In case you were absent this is what we did today in English 11 (please do this  - we got up to step 4) and be prepared to show it to me when you return Thursday):
  1. Choose a prompt: 
    §Prompt A: “Each day of our lives we make deposits in the memory banks of our children.” Charles R. Swindoll
    §Prompt B: “Don't worry that children never listen to you; worry that they are always watching you.” Robert Fulghum
    §Prompt C: “What lingers from the parent's individual past, unresolved or incomplete, often becomes part of her or his irrational parenting.” Virginia Satir
  2. Paraphrase your prompt. Reword the prompt without changing the meaning or adding meaning or making inferences. 

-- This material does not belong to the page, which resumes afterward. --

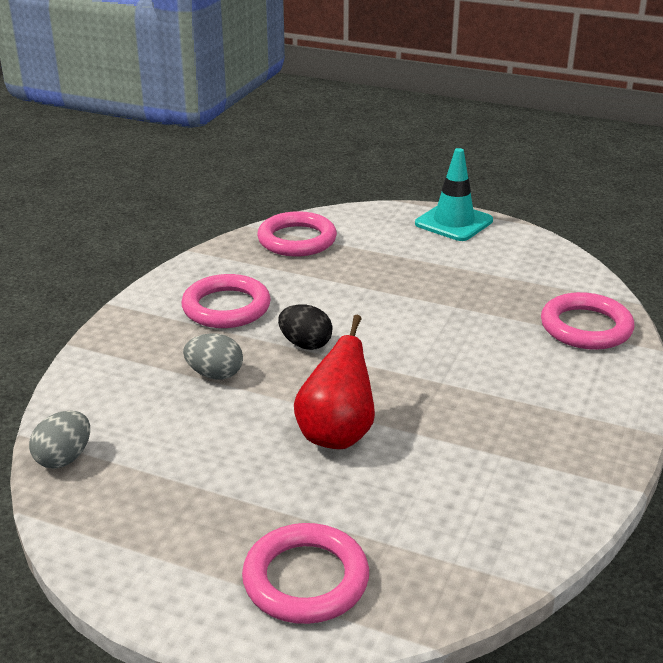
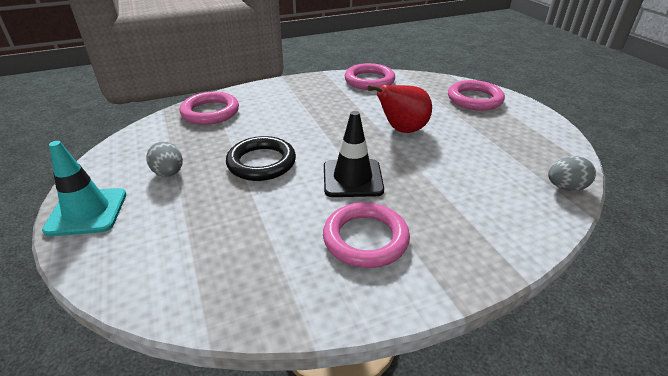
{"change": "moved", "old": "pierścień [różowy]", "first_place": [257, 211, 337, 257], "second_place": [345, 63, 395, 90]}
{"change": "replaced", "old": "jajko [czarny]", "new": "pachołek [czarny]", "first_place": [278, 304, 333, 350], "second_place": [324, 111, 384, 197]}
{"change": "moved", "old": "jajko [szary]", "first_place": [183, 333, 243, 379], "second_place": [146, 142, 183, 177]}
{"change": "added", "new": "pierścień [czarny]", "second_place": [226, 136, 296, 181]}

  3. Make a claim related to the prompt. Do not use personal pronouns (I, me, him, her, we, etc.) or the words "believe", "think", etc. The claim should be related to the prompt but not another paraphrase. Make sure you show a cause/effect relationship between ideas. A good way to do this is using the "If, Then" statement. The claim should be provable and logical.
  4. Make a counterclaim related to the prompt. The counterclaim is an alternate viewpoint to the claim, and can be proven with evidence and logical analysis.
  5. Gather evidence (you need 3 pieces in total from a minimum of 2 sources: The Glass Castle/NY Times Article: "How Jeannette Walls Spins Good Stories Out of Bad Memories" or your assigned informational article: "Childhood Trauma Can Cause Illness in Adulthood", "Can Our Childhood Really Predict Our Future" or "Why the Impact of Child Abuse Extends Well Into Adulthood".